Cronaca Cornate d'Adda

Spaccio nei parchi tra Cornate e Trezzo; ma arrivano le "gazzelle"

I tempi cambiano, le tecniche si aggiornano. Pare che l'ultima "moda" tra gli spacciatori sia quella di nascondersi nelle aree boschive: ma non sempre va tutto liscio

CORNATE D'ADDA -  I tempi cambiano, le tecniche si aggiornano. Pare che l'ultima "moda" tra gli spacciatori sia quella di nascondersi nelle aree boschive: la vegetazione aumenta le possibilità di mimetizzarsi e di scappare senza lasciare traccia in caso di arrivo delle forze dell'ordine. 

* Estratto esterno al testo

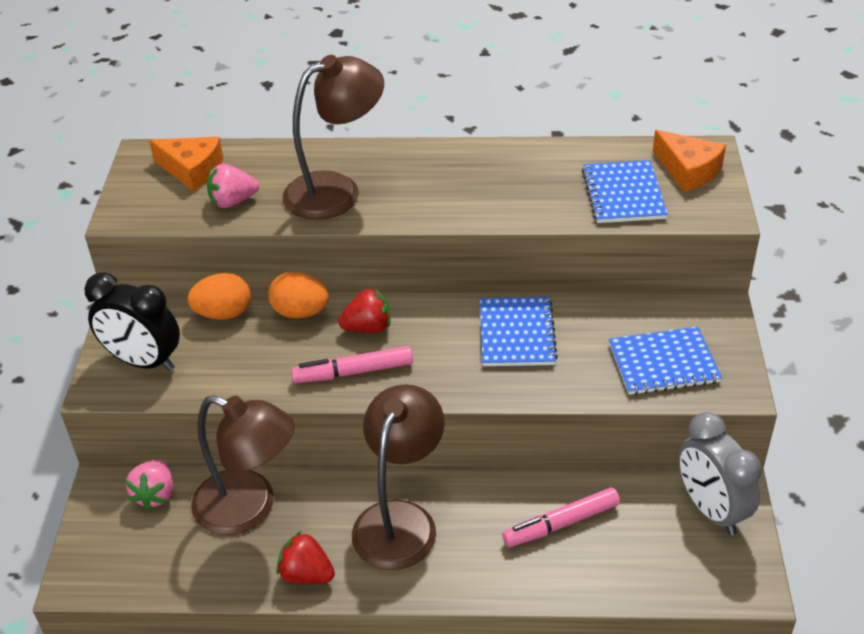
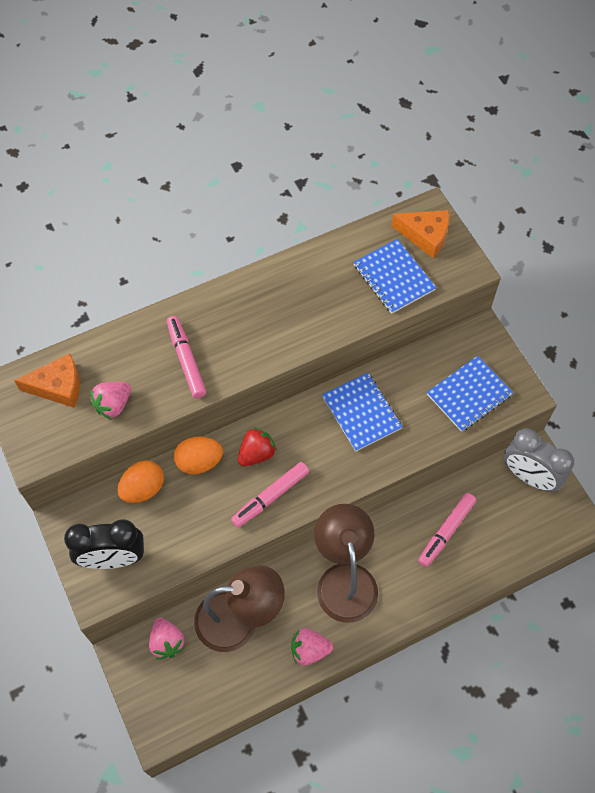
camera: 30 degrees left, 20 degrees up
(306, 574) = (309, 650): red strawberry -> pink strawberry
(336, 190) = (186, 360): brown lamp -> pink marker

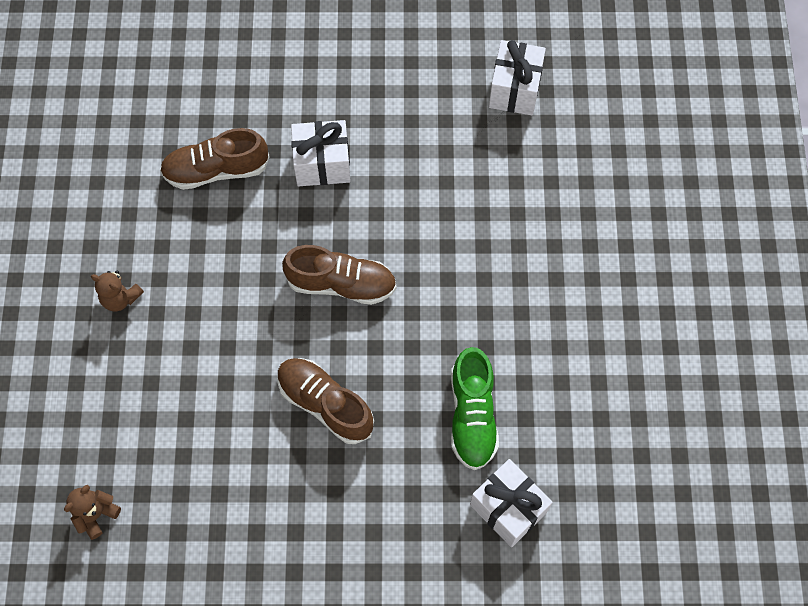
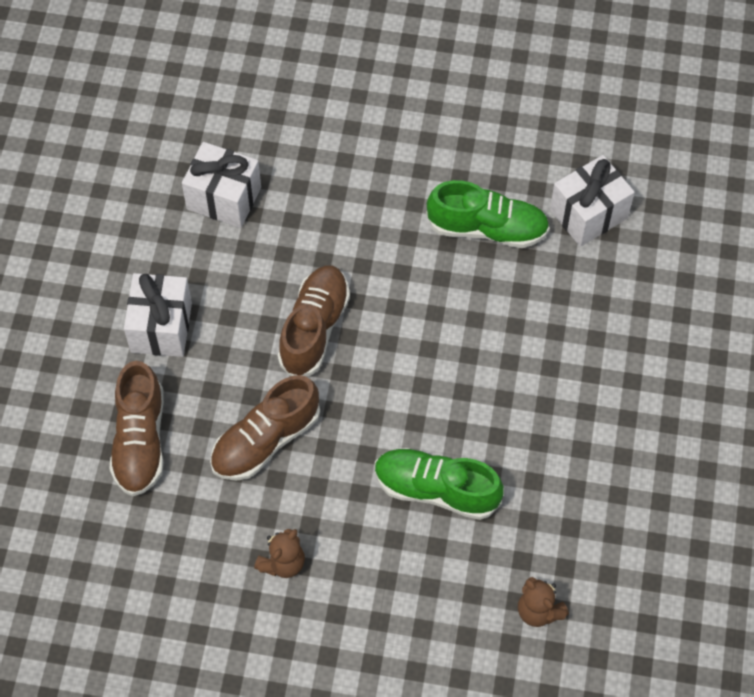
camera: 80 degrees left, 5 degrees down
(200, 410) = (436, 490): none -> green shoe
(325, 404) = (451, 363): brown shoe -> brown shoe (266, 440)
(515, 90) = (117, 123): white gift -> white gift (224, 198)

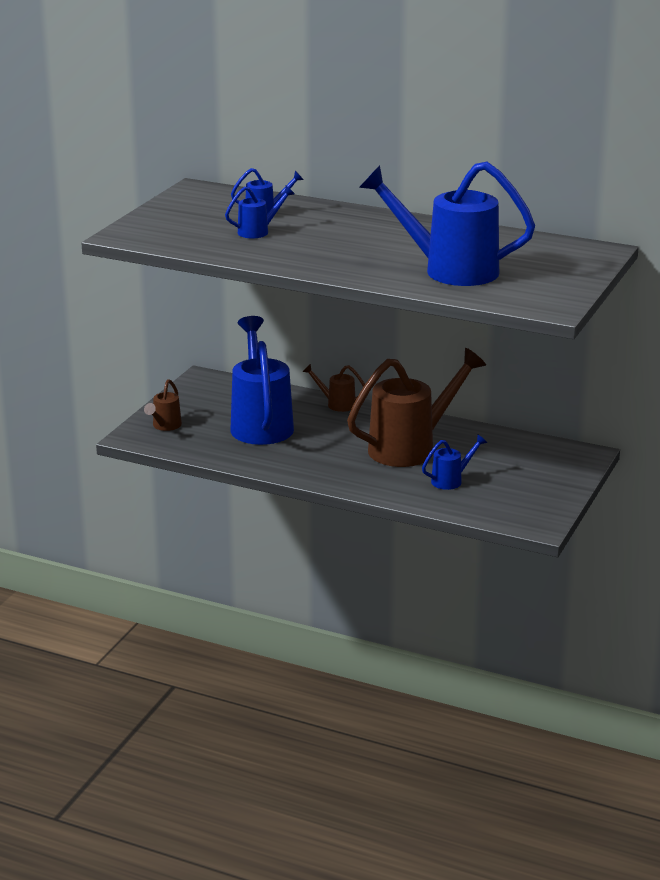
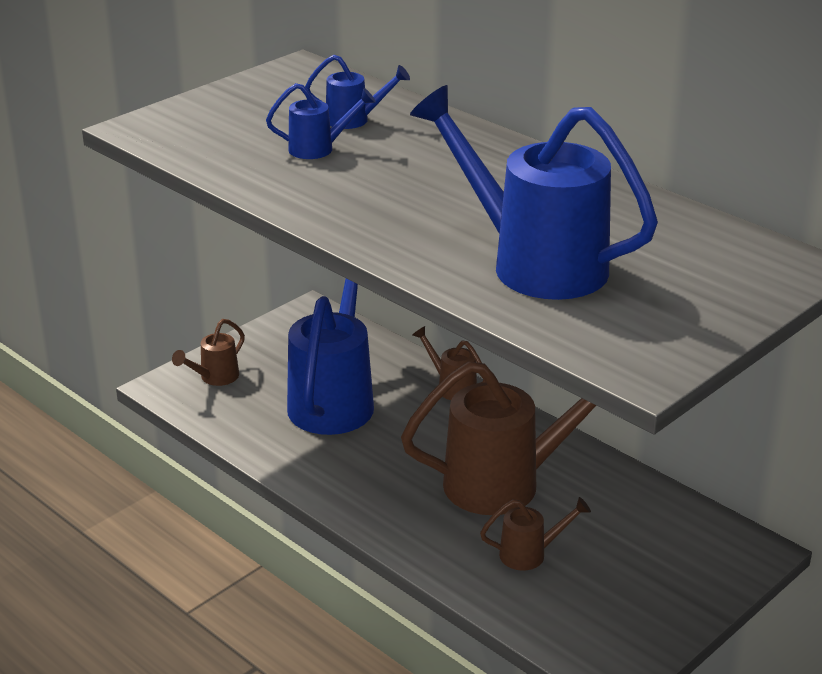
camera: 20 degrees right, 5 degrees up
(451, 480) = (530, 554): blue watering can -> brown watering can

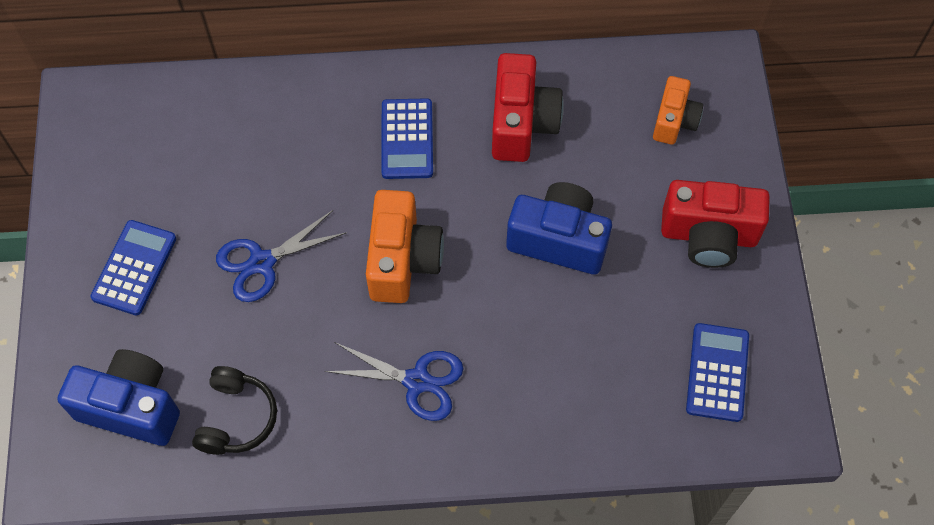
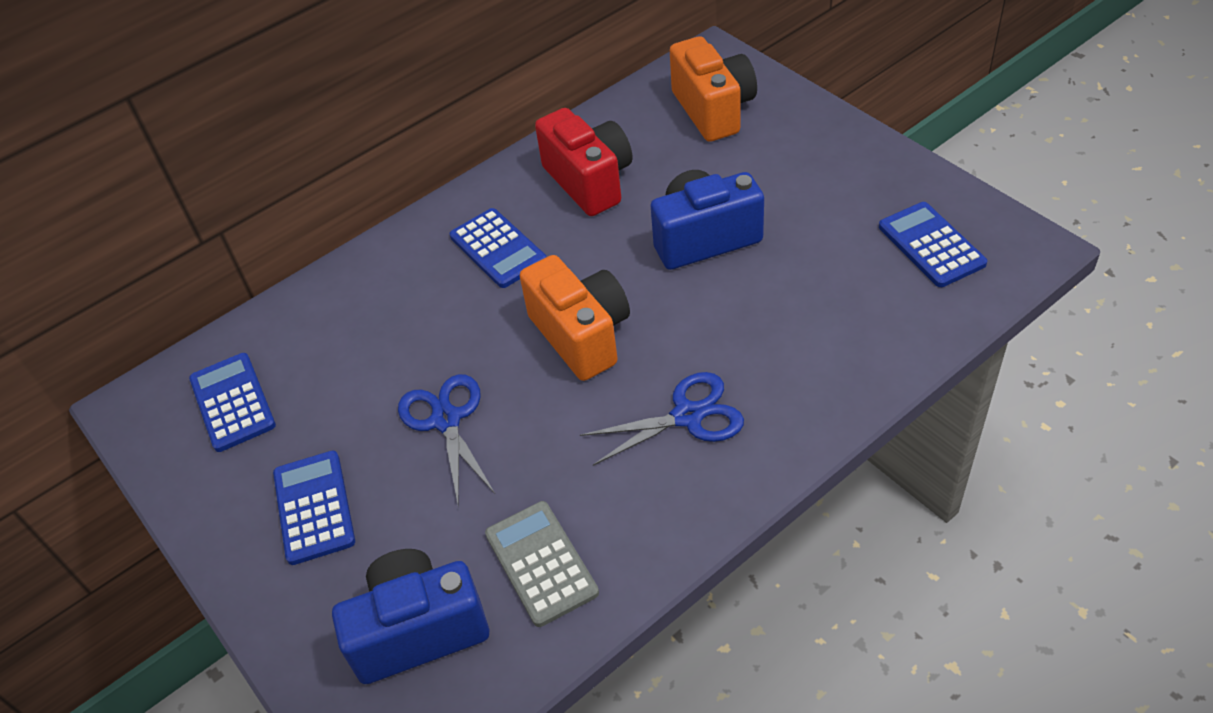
camera: 30 degrees left, 15 degrees down
(141, 143) = (232, 402): none -> blue calculator
(236, 418) = (541, 563): black headphones -> grey calculator
(262, 262) = (446, 420): blue scissors -> blue scissors turned 135 degrees clockwise
(674, 121) = (713, 110): orange camera -> orange camera, size x1.60
(708, 236) = (822, 163): red camera -> none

L'organizzazione prevede una sentinella posizionata alcune centinaia di metri prima: a lei il compito di avvisare dell'arrivo di "gazzelle" e "pantere". Non di animali della savana si tratta, ma sgradite auto di polizia e carabinieri. 

Non sempre, però,  tutto va per il verso giusto: ne sanno qualcosa E.R. ed E.N. rispettivamente 23 e 27 anni, entrambi nullafacenti, pregiudicati e senza fissa dimora. I due, cittadinanza marocchina, sono stati pizzicati dai militari di Trezzo che li tenevano d'occhio da tempo.

Appostati nei paraggi, hanno visto tutto: il cliente arrivava da una strada secondaria, gli spacciatori uscivano con un balzo dalle frasche, e consegnata la merce, ripiombavano nell'oscurità.

Dalle tenebre dei boschi  a quelle del carcere, la strada è più breve di quanto pensassero: ora si trovano a San Vittore. 

E' andata male anche per il  "palo" della banda: si tratta di un 33enne marocchino che aiutava la coppia segnalando movimenti sospetti. Per lui è scattata una denuncia a piede libero.